We joined the Mont Tremblant Autoroute not far from the resort. I had deliberately not booked a room because I had not been to Tremblant in many years and wanted to do a reconnoiter first before booking on line. I knew that Intrawest had built a village similar in concept to the one they built in Whistler and wanted to make sure we stayed there rather than some place that we needed to use the car to get anywhere. I had checked Trip Advisor to the extent to confirm there were places in the village available. We did a cruise of the village which was absolutely packed as hundreds of skiers were just coming off the hill. I was immediately struck by what a good job Intrawest had done – this was very much a European style village where walking was the way to get around and cars were just used to get you to the village.

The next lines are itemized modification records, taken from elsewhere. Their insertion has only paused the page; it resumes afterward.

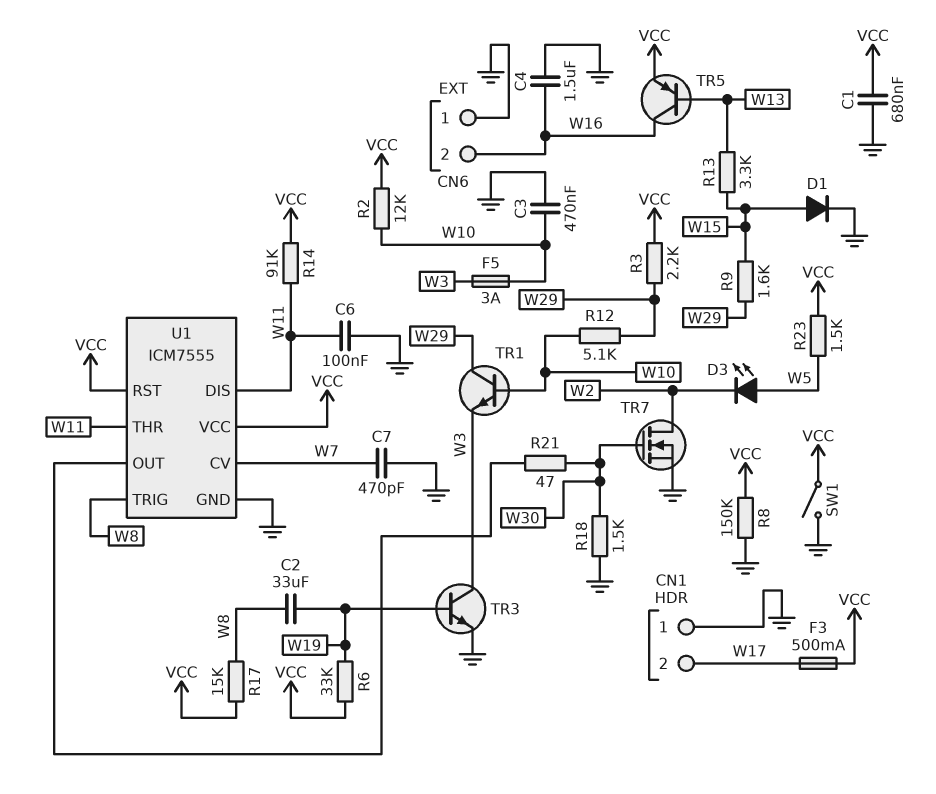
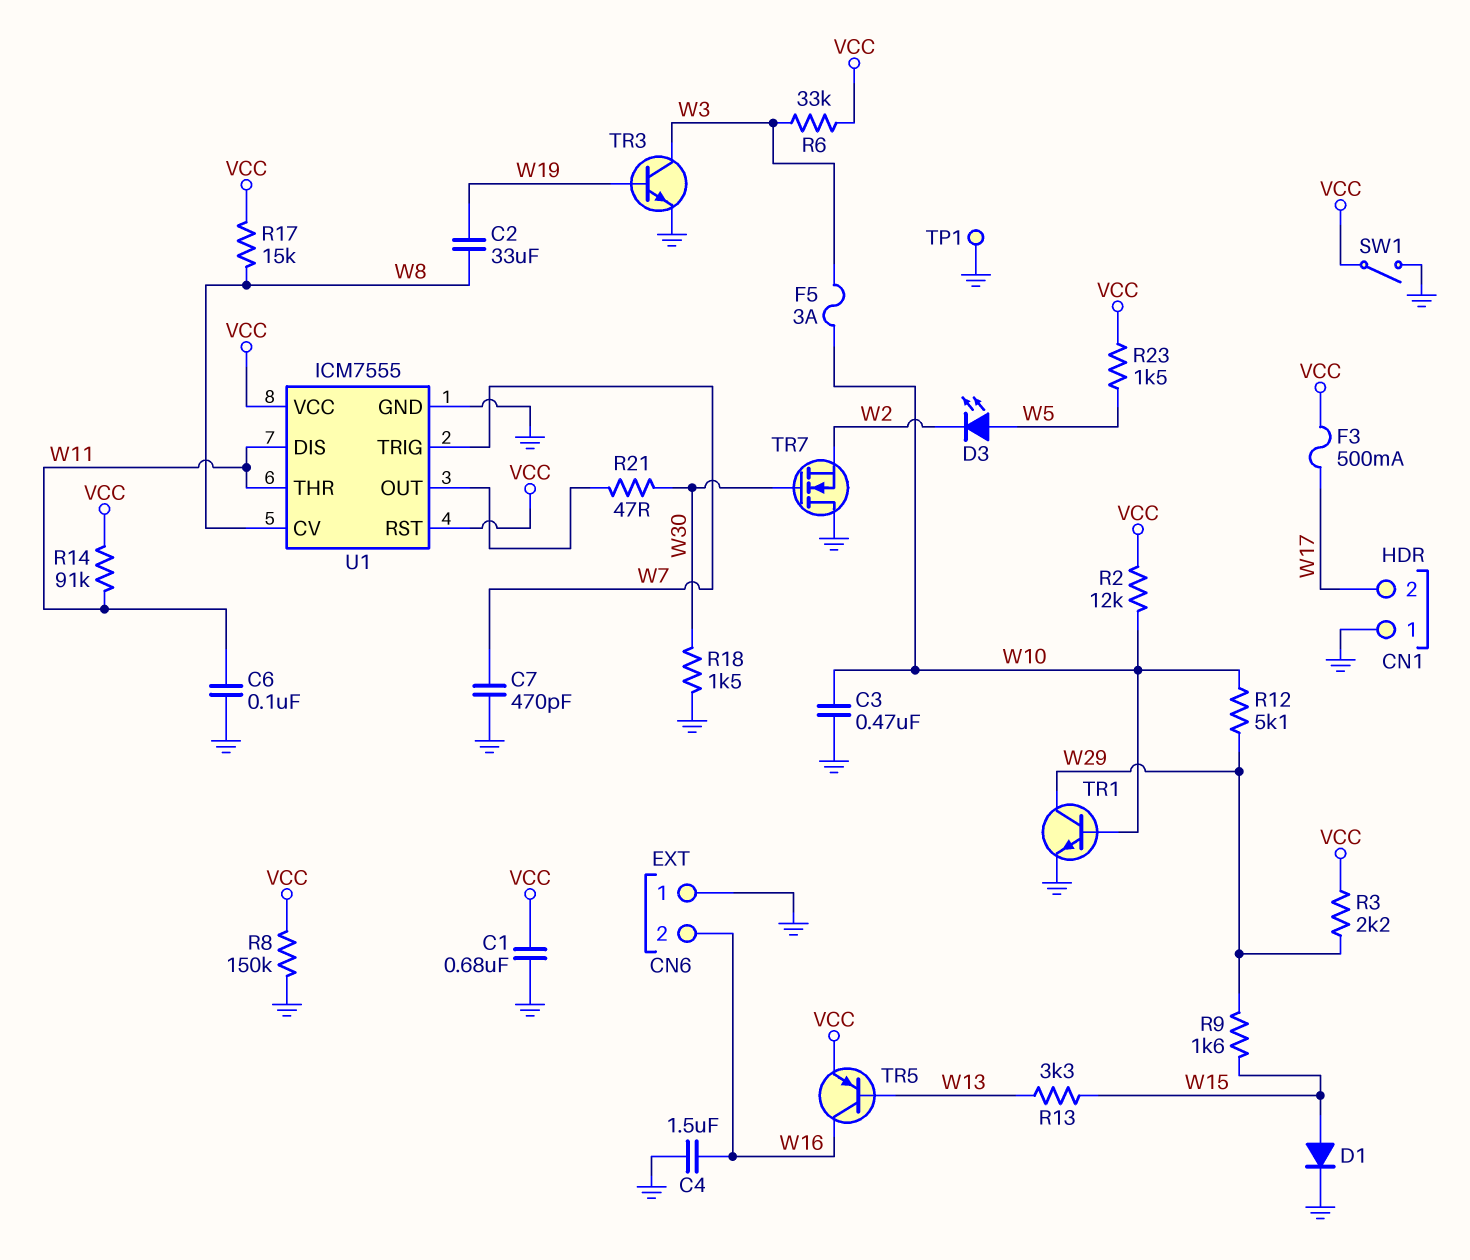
R6: 33k (VCC, W19) -> 33k (VCC, W3)
TP1: none -> test point (GND)
TR1: NPN (B W10, C W29, E W3) -> NPN (B W10, C W29, E GND)
TR7: NMOS (G W30, D W2, S GND) -> NMOS (G W30, D GND, S W2)
U1 pin CV: W7 -> W8
U1 pin TRIG: W8 -> W7

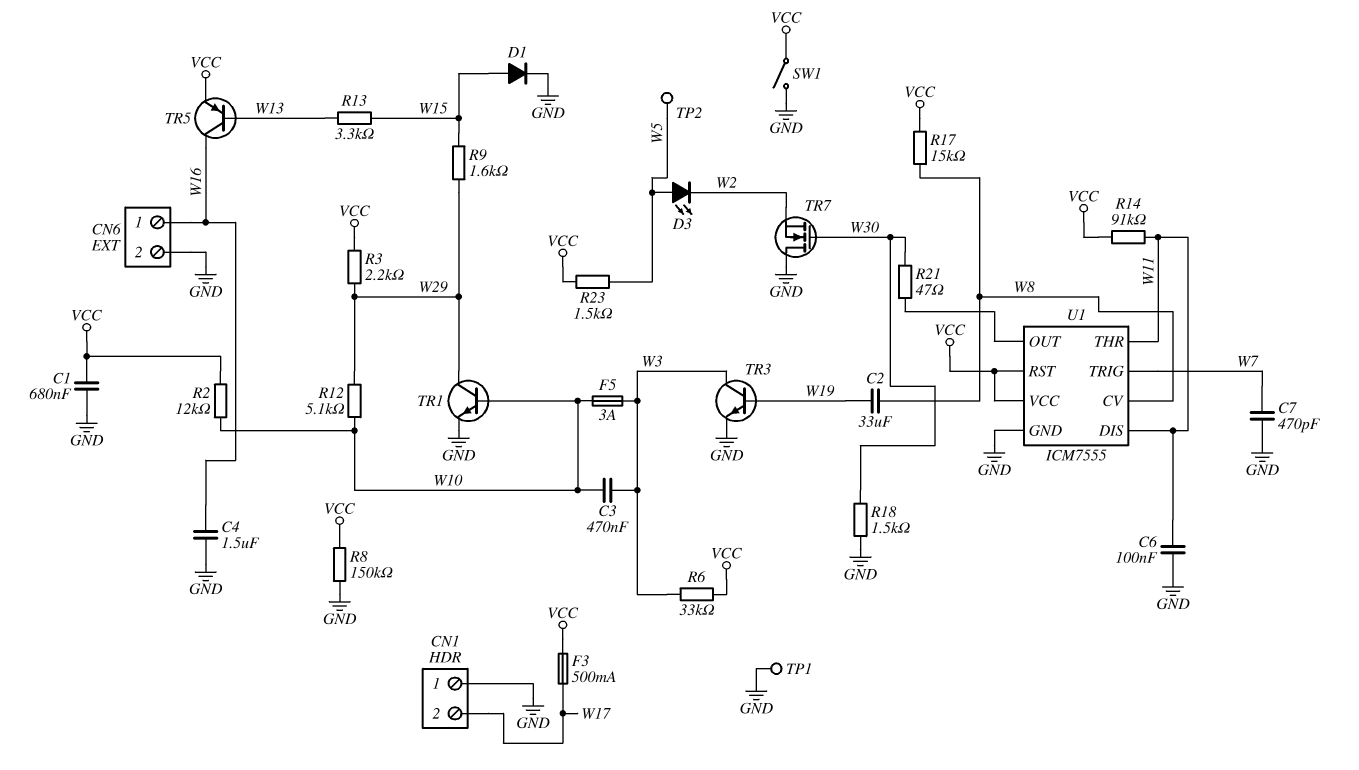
C3: 470nF (GND, W10) -> 470nF (W3, W10)
CN6 pin 1: GND -> W16
CN6 pin 2: W16 -> GND
TP2: none -> test point (W5)

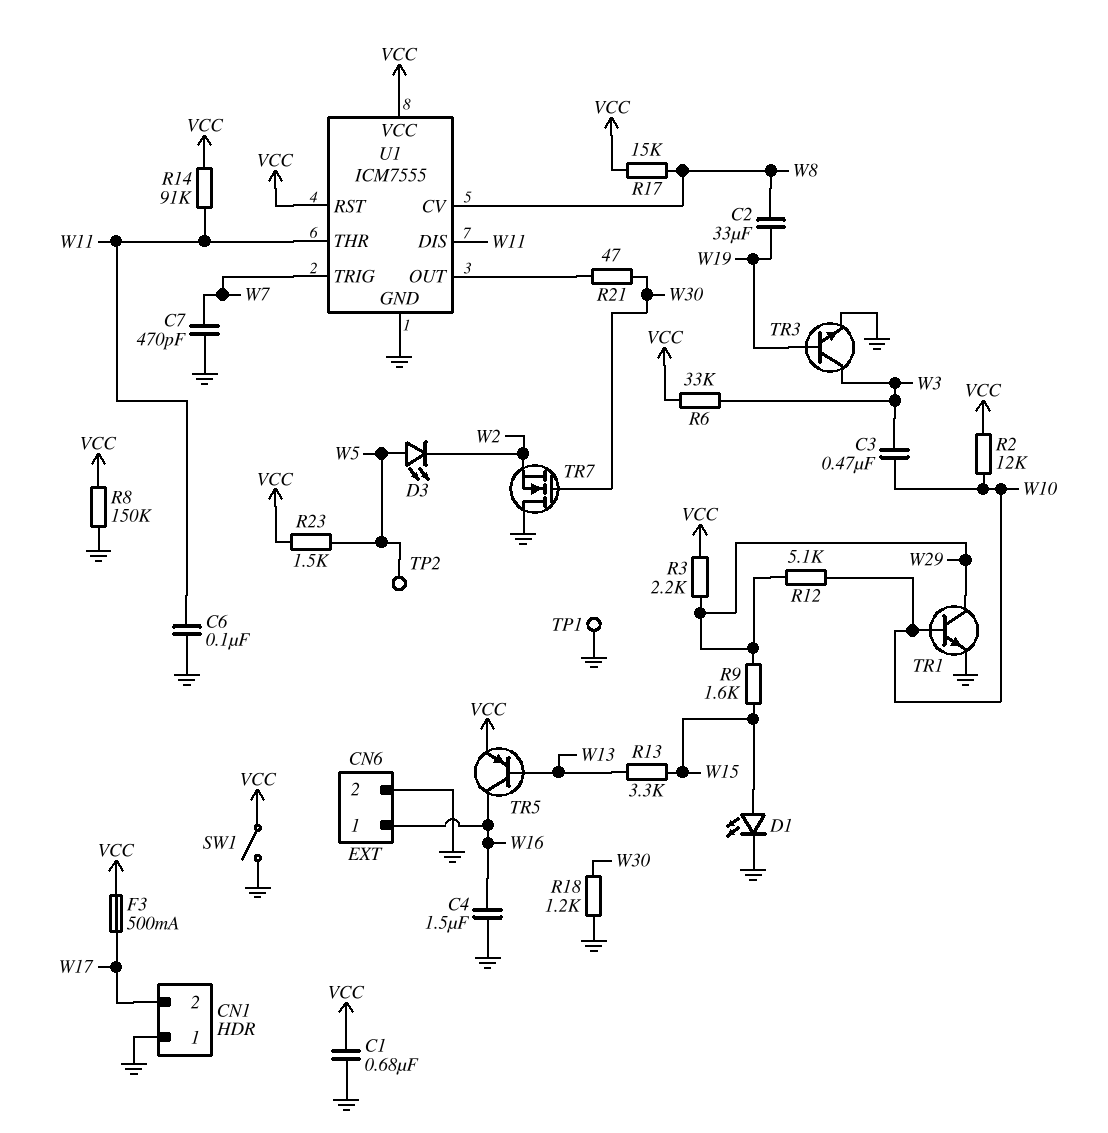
D1: diode (A W15, K GND) -> LED (A W15, K GND)
F5: 3A (W3, W10) -> none
R18: 1.5k (GND, W30) -> 1.2k (GND, W30)

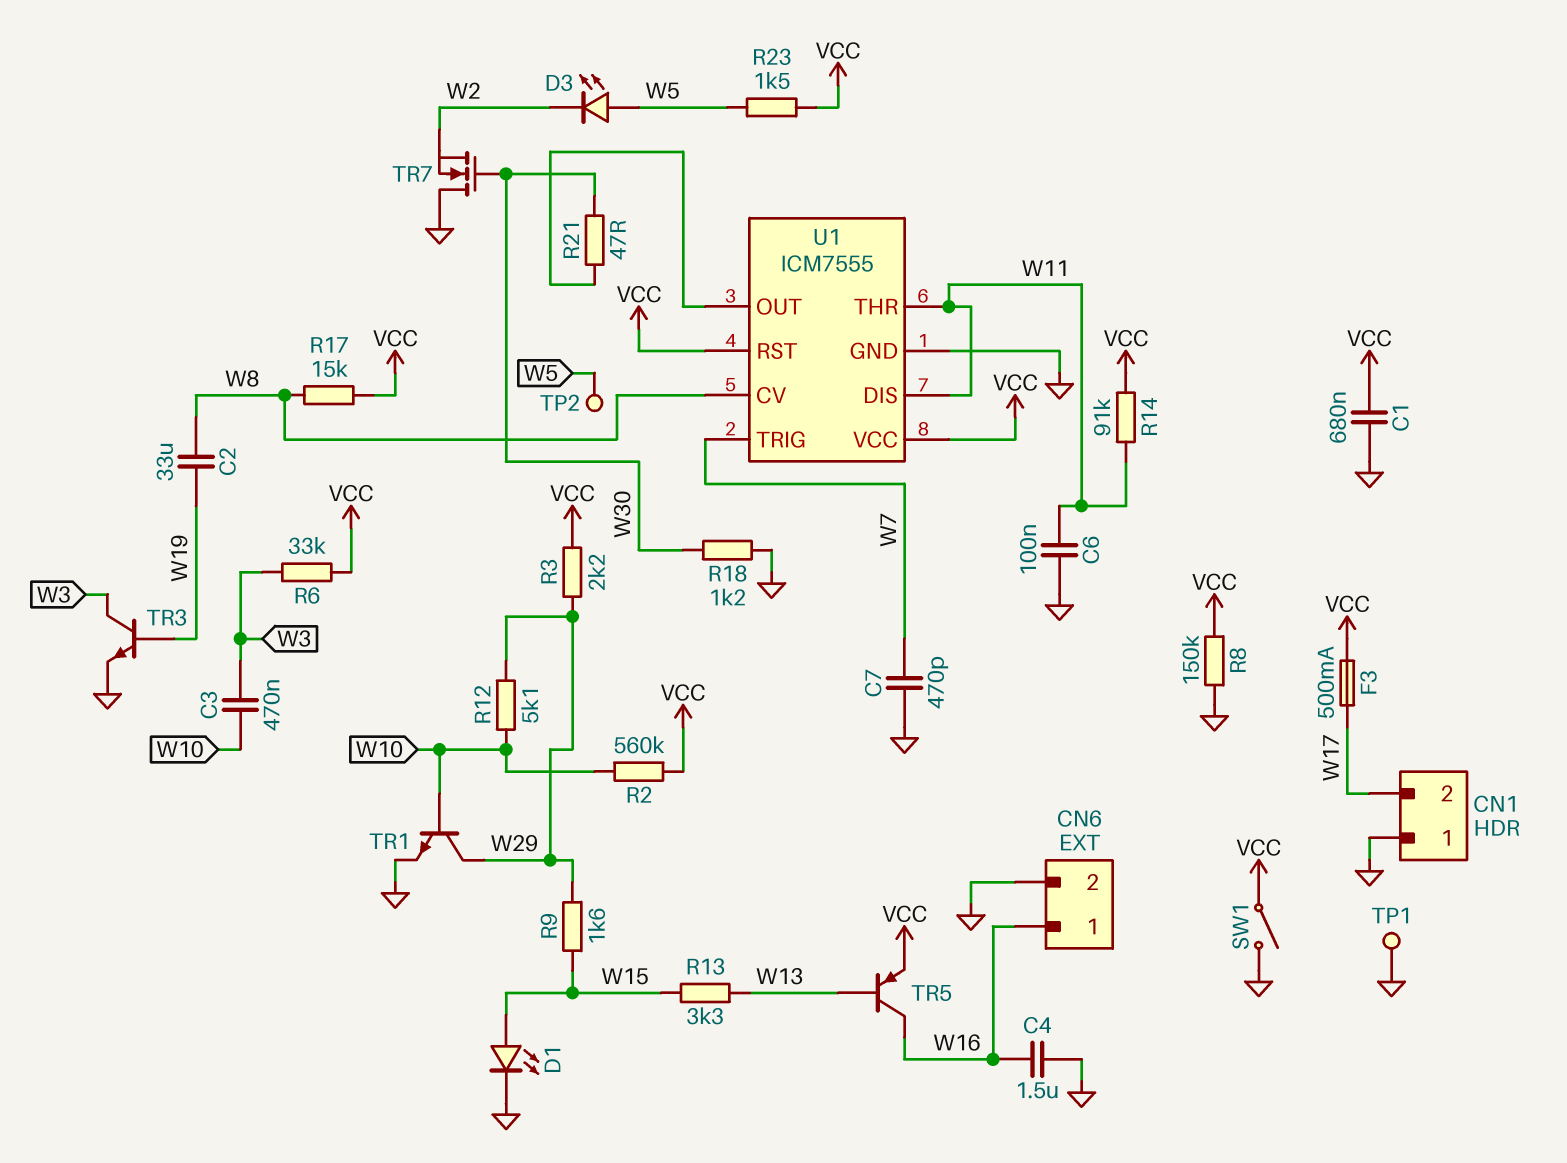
R2: 12k (VCC, W10) -> 560k (VCC, W10)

After identifying several places in the village I drove up to the Casino so we could use the wifi and book a spot. The casino is architecturally interesting and completely separate from the village, which I think was a good idea. People were pouring in by way of shuttle buses. I expect it would be really hopping in the evening. After logging on to Trip Advisor and zeroing in on the places in the village I almost gagged on the prices. The Residence Inn and Homewood Suites, both of which are among my favourite chains, were both over $400 a night and the Fairmont just a bit cheaper. However, for reasons that elude me I was able to book three nights at the Westin for less than $200 a night. I knew we would not be getting accommodations anywhere near the size of what the Residence or Homewood would offer, but at half the price I didn’t care.

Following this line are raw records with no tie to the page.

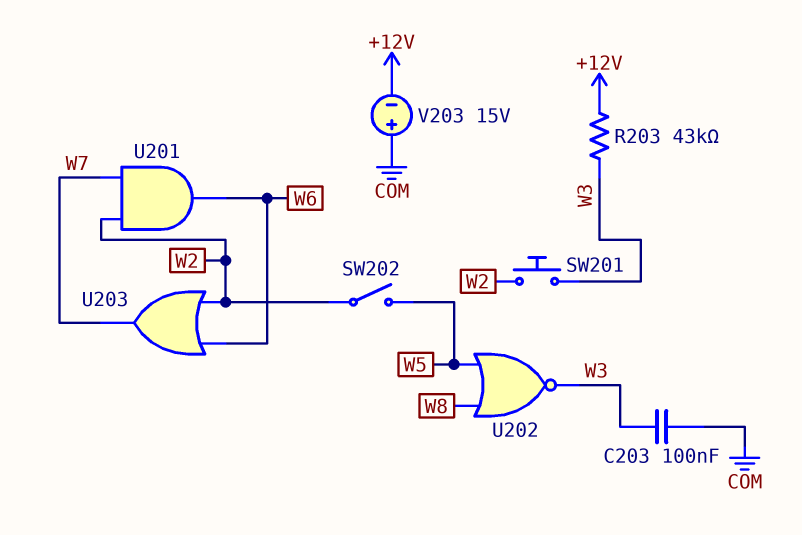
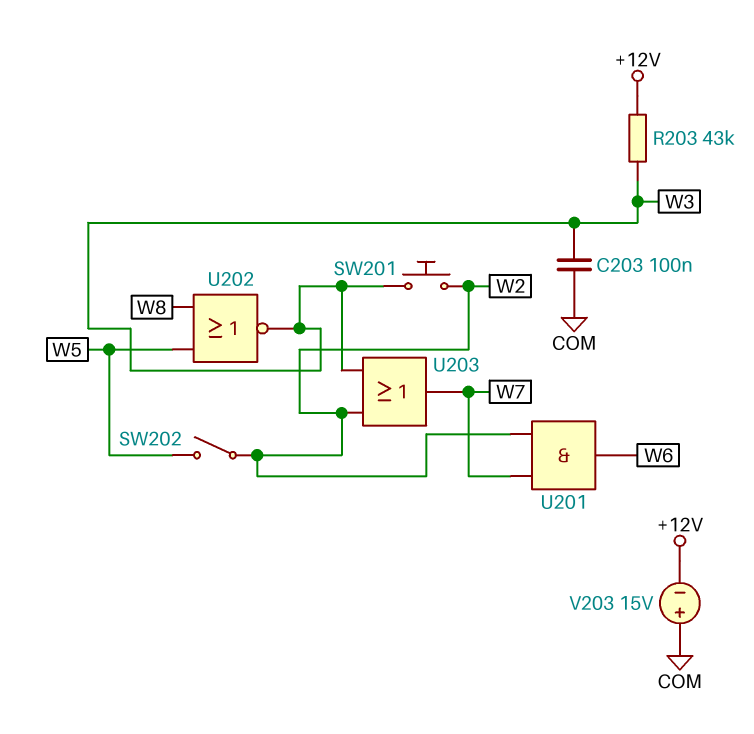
U203: OR (in W2, in W6, out W7) -> OR (in W2, in W3, out W7)

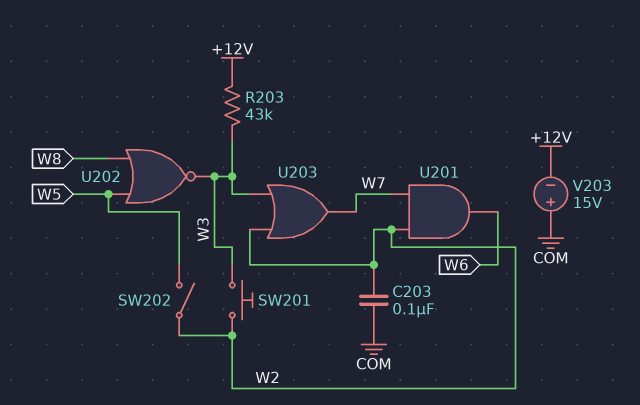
C203: 100nF (COM, W3) -> 100nF (COM, W2)

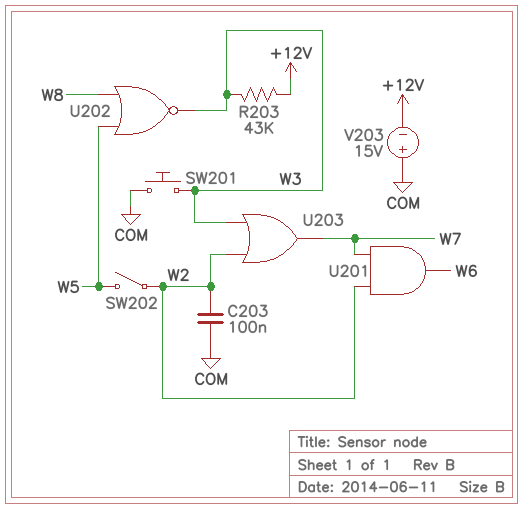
SW201: button (W2, W3) -> button (COM, W3)

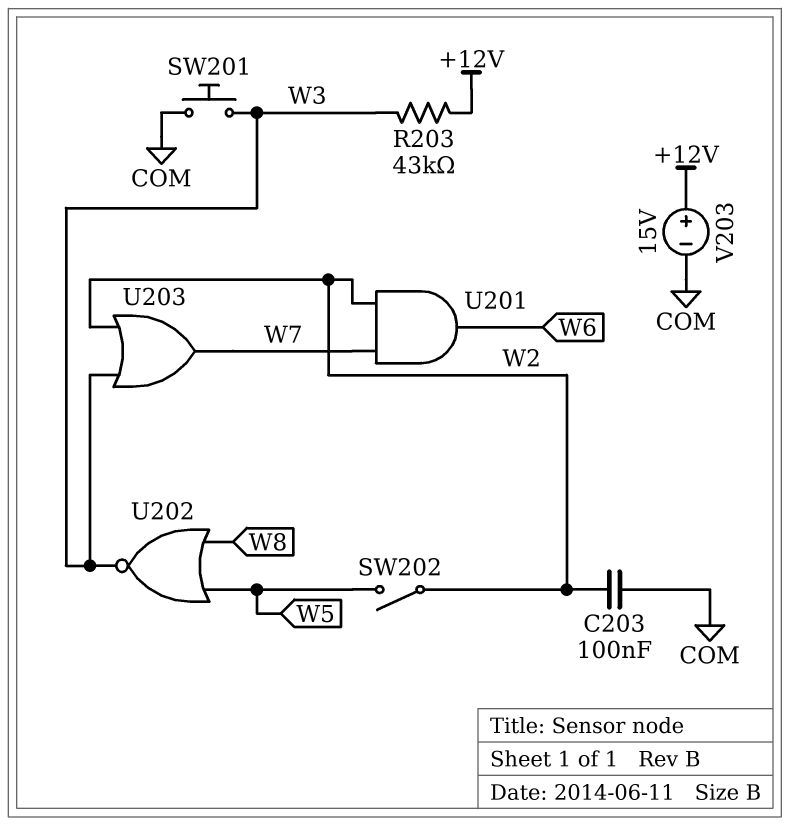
V203: 15V (plus COM, minus +12V) -> 15V (plus +12V, minus COM)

The Westin has a great location mid way up the village. It is an short walk to the lifts and pretty well anywhere else in the village. On checking in I did what I always do at a Starwood property and that is ask for an upgrade. As a long tome SPG member with lots of points this often works and it did in this case. Although the place was completely booked this night, we would be upgraded to a bigger room for the next two. Bingo!
The room we were assigned surprised me with the amenities it had. Besides the expected king bed there was a mini kitchen with a sink, small fridge, microwave, coffee maker with coffee and tea and dishes and cutlery. This would allow us to prepare our own breakfasts which is always expensive at resorts like Mont Tremblant. There was also a gas fireplace with faux logs. Obviously the competition from the all suites chains is making the traditional hotels with smaller rooms, up their game. Goodbye ripoff mini bar, hello useful mini fridge.
After settling in I took a stroll around to pick up some supplies for the fridge – milk, yogurt and wine. All were easily procure – there is actually an SAQ attached to the Westin. The village really is impressive. We have skied at most of the large resorts in the east and nothing approaches the ambiance of the village. Yes it is all artificial, and that usually turns me off, but it works at Mont Tremblant. Looking down from the top of Rue de Remparts, the principal street in the village you could easily think you were looking down Petit Champlain in Quebec. The fact there are no motor vehicles is probably the major reason it has the attraction it does.
For dinner we walked the very short distance to Pizzateria and had a good meal for less than sixty dollars. I had the Mexican pizza which I loved. It was big enough that I ate only half and took the rest back to store in the converted mini bar.
The day ended on a perfect note when the Leafs beat the Canadiens 5-3. Looks like coming to Mont Tremblant is turning out to be a great decision.